Operation Befuddle: My Election 2012 diary

This year, someone decided Wisconsin was a swing state — and targeted all the telephones they could find.

But as they — and readers of my Facebook page — learned this past month, I have my ways of dealing with unsolicited calls...

Thursday, Oct. 25 — As the phone continues to ring off the hook with political calls, I have decided to take my responses into the realm of performance art. 

Today, I shall be answering all calls as Donald, a 67-year-old single-issue voter who wants Wendy's to go back to using the old buns.

Friday, Oct. 26 — Pollsters and canvassers calling my home today will speak with Benjamin, an aspiring longshoreman whose collie is possessed by the ghost of Jerry Lewis

And yes, I know, but Benjamin doesn't, and please don't tell him.

Saturday, Oct. 27 — Canvassers calling my home today will find an enthusiastic respondent in Thom, a stay-at-home bachelor. Regardless of the caller's political party, Thom will announce with glee that not only does he support the caller's candidate, he's already voted for him — four times. Thom will then ask, "So where all do you want me to vote on Election Day?" and "How do you spell your name again?"

Sunday, Oct. 28 — Pollsters calling this day will hear the weeping of Klaus, an undecided voter still mourning the passing of crooner Andy Williams. He wants to see a return to the old standards.

Monday, Oct. 29 — With Hurricane Sandy on the way, it's unclear how many political folks will be calling today if some of the phonebanks are in the northeast. Those that do call my house today will speak with Jimmie. He is a Kiss Army veteran and he votes.

Tuesday, Oct. 30 — Every political call since yesterday morning has been a robocall, resulting in a temporary suspension of my campaign of befuddlement. Now we know where all the phone banks with live operators are, I suppose...

Wednesday, Oct. 31 — "Just when I thought I was out, they pull me back in!" The political calls to the house have started again, leaving me no choice but to return to my campaign of confusion. And so today, canvassers calling my home will speak with Garry. Hard of hearing and expecting a call from the local plumber, Garry will insist that before proceeding, any caller address what's wrong with the vent stack.

Thursday, Nov. 1 — Picking up the phone for pollsters' calls at Casa Miller today is Millard. A duck-decoy painter who last voted in 1976, Millard will be lobbying for an immediate end to the national 55-mile-an-hour speed limit.

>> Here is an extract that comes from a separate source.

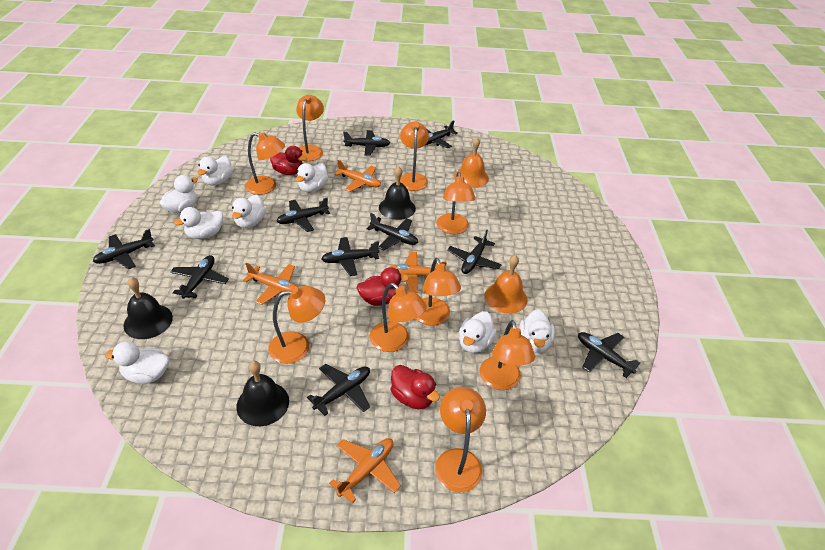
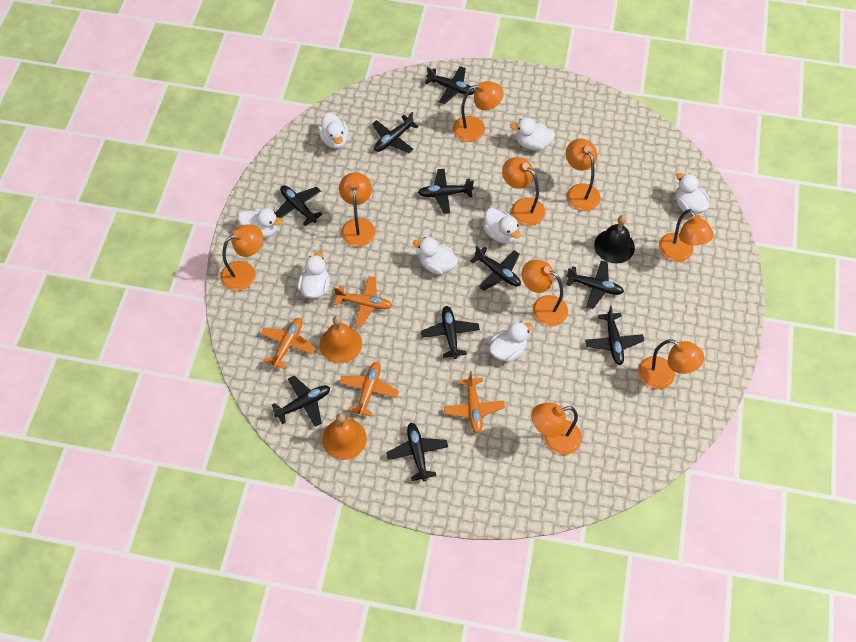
black bell: 3 -> 1
red duck: 3 -> 0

Friday, Nov. 2 — Heading out for a convention today, but canvassers calling my home will not do so in vain. The honorable spouse will be answering in the name of Myrna, a yam sculptor of local renown. 

After asking for the campaign's position on the reintroduction of wolf-hunting in Wisconsin, Myrna will grow more and more agitated — until finally insisting that the caller's candidate stop hedging and pick a side in the vampire/werewolf war already.

Saturday, Nov. 3 — I'm in Iowa today, but my little girl will be answering political calls at the house. She will say her daddy is out campaigning for school board and can't come to the phone right now, and she will happily ask for the caller's support. 

When the caller declines for whatever reason, she has been instructed to squeal, "But I want you to vote for Daddeee!" — screaming crying jag to follow. 

That should keep things quiet until Monday.

Sunday, Nov. 4 — No such luck. So when the canvassers call asking for me this afternoon, my son will tell them I'm on the way to the phone — and in the meantime will regale them with details about his new model train layout, in which he intends to recreate the old Green Bay and Western line. He'll continue with a disquisition on how N-scale is better than HO-scale, and then describe how he's wiring the whole set-up. 

When the callers ask if I'm close to the phone yet, he'll say, "Oh, Dad? He's coming. From Iowa." 

Which is then his perfect segue into talking about his plans for the Transcontinental Railroad.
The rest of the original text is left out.